Document:

exv10w5

Exhibit 10.5

Human Resources

Direct 866.292.2098

HR@rightnow.com

TRANSMITTED VIA EMAIL

March 8, 2011

Wayne Huyard

RightNow Technologies

Dear Wayne,

The purpose of this letter is to amend the terms of your ongoing employment by providing for new
severance benefits. This letter sets out all of your entitlements to severance in the event of
termination of employment, and replaces any previous offer letter to the extent of any
inconsistency.

Any capitalized terms in this letter shall have the same meaning as in the attachment to this
letter.

Termination of Employment: You will receive the following benefits if your employment with
the Company (or any successor company or affiliated entity with which you are then employed) is
terminated by the Company or such other employer without Cause:

	 	(i)	 	acceleration of 25% of your then unvested stock options in connection with
all stock option awards made on or after February 25, 2011, and subject to the terms
and conditions of each such stock option agreement that is executed by you and the
Company;
	 
	 	(ii)	 	12 months salary continuation at your then current base salary; and
	 
	 	(iii)	 	reimbursement of the cost of your COBRA premium for a maximum of 18 months
provided you continue to be eligible for COBRA.

Termination of Employment following a Change of Control: In lieu of the benefits referred
to above, you will receive the following benefits if (a) your employment with the Company (or any
successor company or affiliated entity with which you are then employed) is terminated by the
Company or such other employer without Cause within three months before, or eighteen months
following the date of a Change in Control of the Company; or (b) your employment with the Company
(or any successor company or affiliated entity with which you are then employed) is terminated by
you for Good Reason within three months before or eighteen months following the date of a Change in
Control of the Company:

 

 

	 	(i)	 	acceleration of 100% of your then unvested stock options in connection with
all stock option awards made on or after February 25, 2011, and subject to the terms
and conditions of each such stock option agreement that is executed by you and the
Company;
	 
	 	(ii)	 	18 months salary continuation at your then current base salary;
	 
	 	(iii)	 	reimbursement of the cost of your COBRA premium for a maximum of 18 months
provided you continue to be eligible for COBRA:
	 
	 	 	 	provided that the benefits referred to in paragraphs (i), (ii) and (iii)
are subject to reduction to avoid a negative tax consequence to you.
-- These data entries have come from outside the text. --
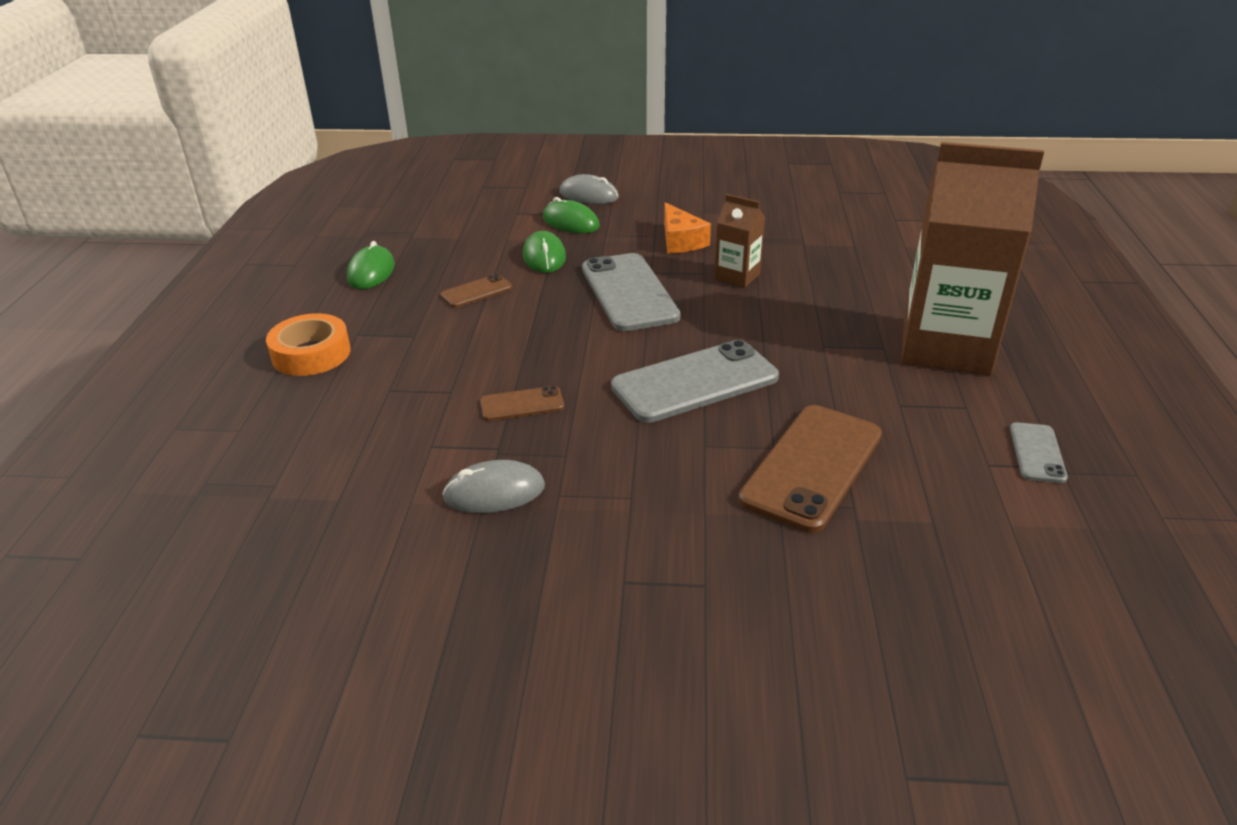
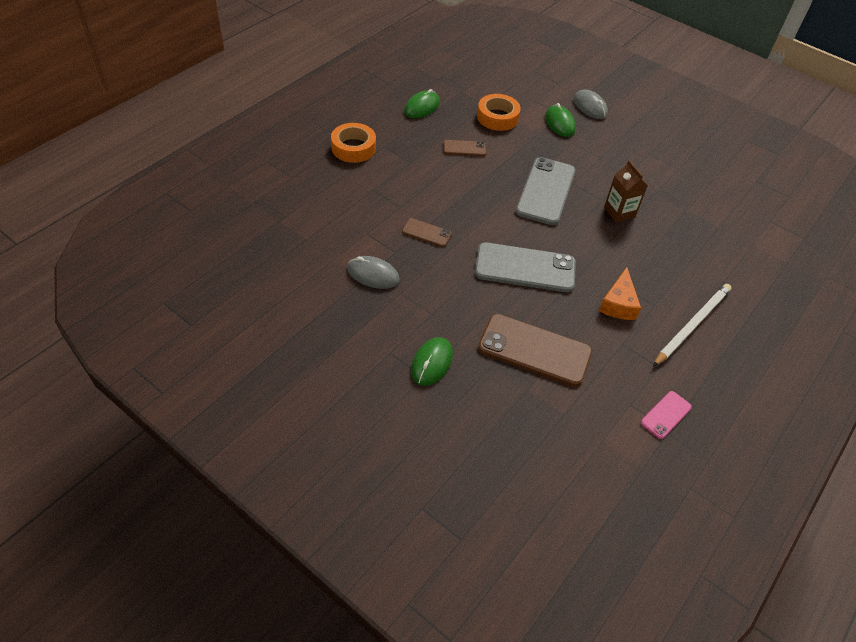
camera: 30 degrees right, 15 degrees up
(486, 245) = (497, 117): none -> orange tape
(544, 256) = (522, 142): green mouse -> green mouse (431, 363)
(681, 241) = (612, 169): orange cheese -> orange cheese (618, 304)
(812, 467) = (534, 350): brown phone -> brown phone turned 45 degrees clockwise
(946, 347) = (692, 325): brown carton -> white pencil
(1037, 453) = (666, 415): grey phone -> pink phone

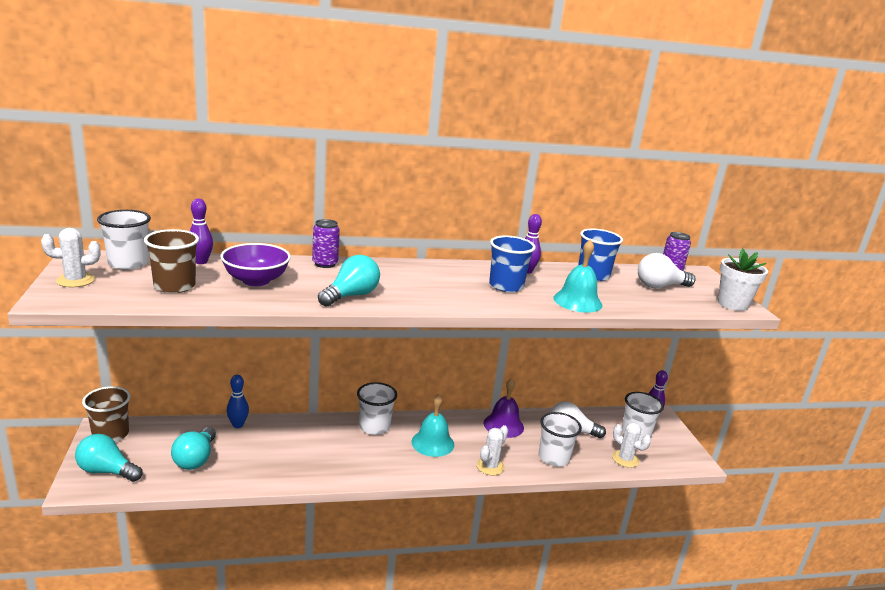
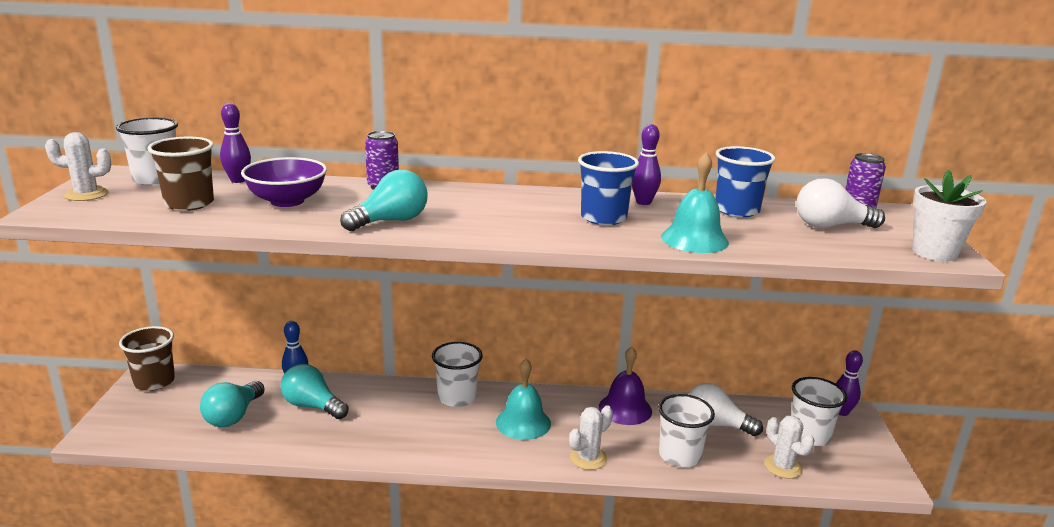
camera: 15 degrees right, 0 degrees up
(107, 471) = (133, 420): turquoise light bulb -> turquoise light bulb (312, 406)

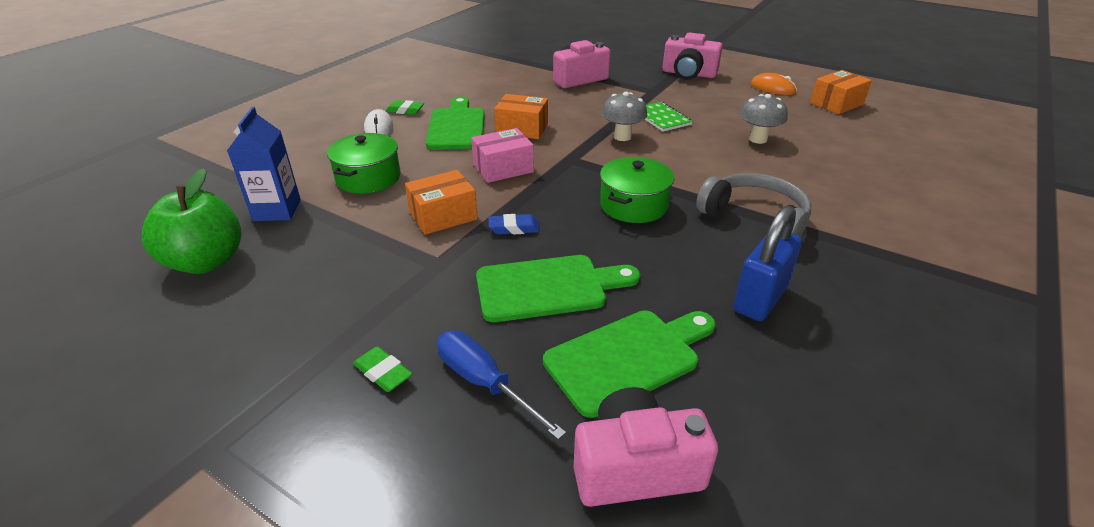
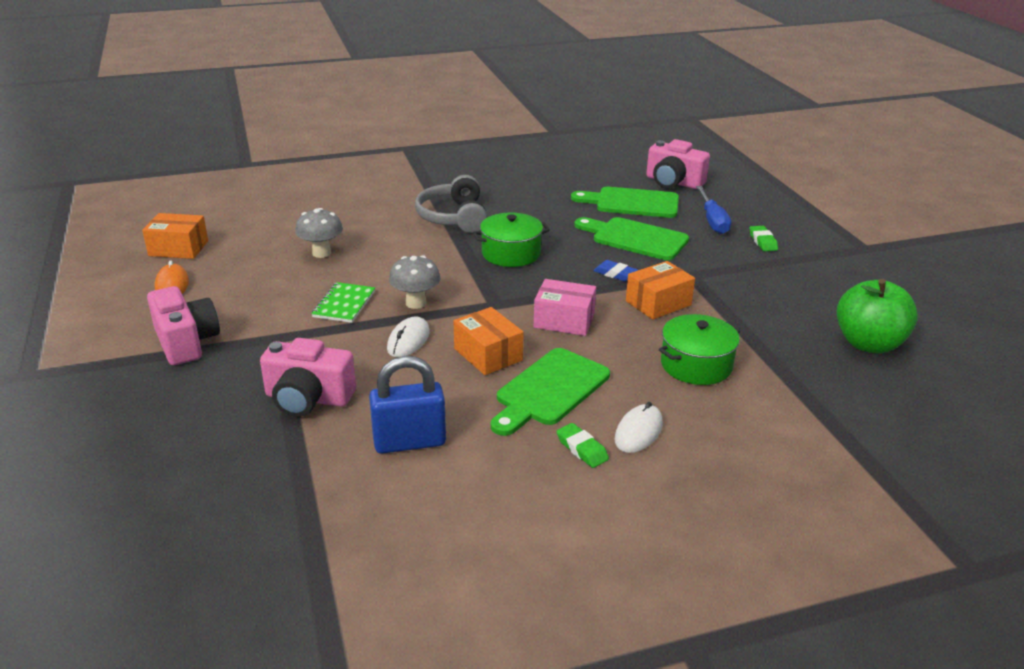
camera: 140 degrees left, 5 degrees down
(277, 210) = (799, 367): blue carton -> none
(443, 216) = (658, 303): orange box -> orange box turned 45 degrees counterclockwise
(582, 117) = (408, 340): none -> white mouse
(760, 299) = (530, 194): blue padlock -> blue padlock (409, 442)

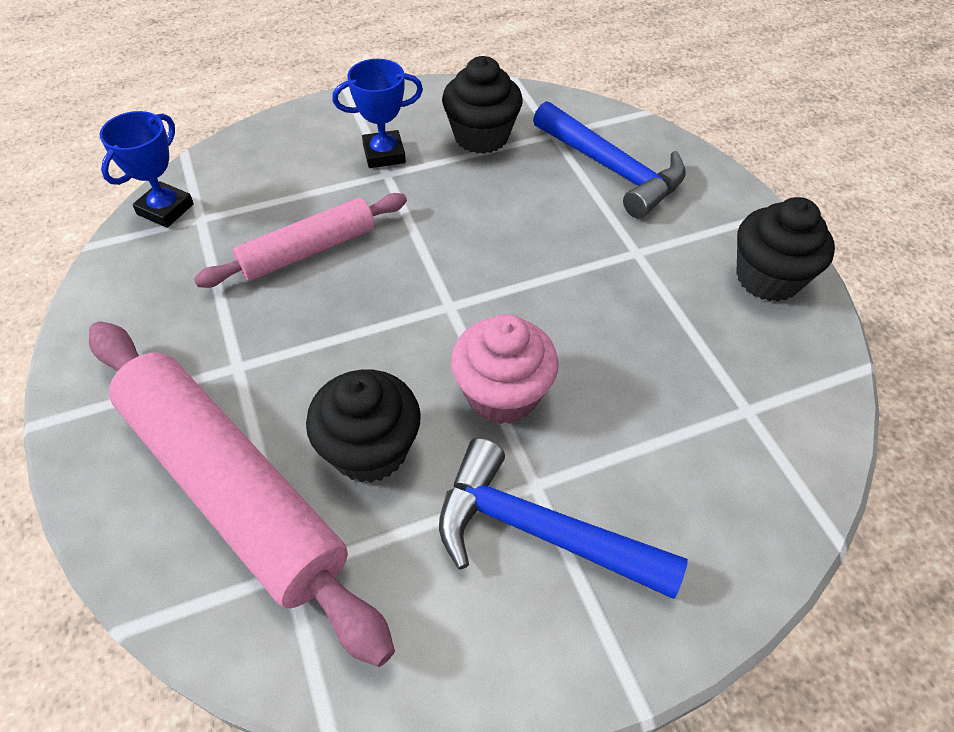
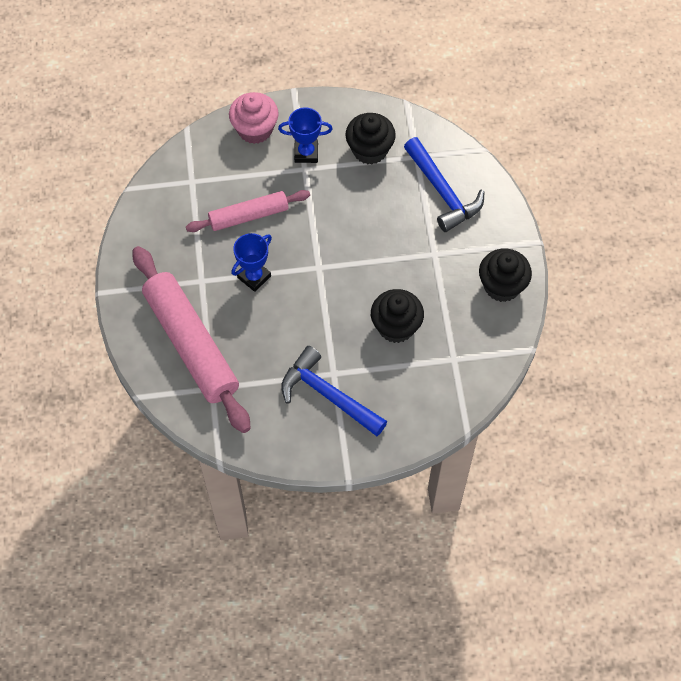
camera: 15 degrees right, 10 degrees up
(165, 209) = (172, 171): blue trophy -> blue trophy (254, 277)
(370, 449) = (259, 339): black cupcake -> black cupcake (396, 326)
(502, 394) = (331, 324): pink cupcake -> pink cupcake (255, 129)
Your
benefits will be reduced by the amount necessary to prevent any part of any
payment or benefit received by you from being treated as an “excess parachute
payment” under section 280G(b)(1) of the Internal Revenue Code, but only if and to
the extent such reduction will also result in a greater after tax benefit to you
than the after tax benefit to you of the severance payments computed without
regard to any reduction.

All other terms and conditions in your current offer of employment will remain in place, and will
not be affected by this change. In addition, nothing in this letter changes the terms and
conditions of any existing stock option agreements that you have with the Company, including any
rights to acceleration that you have under those agreements.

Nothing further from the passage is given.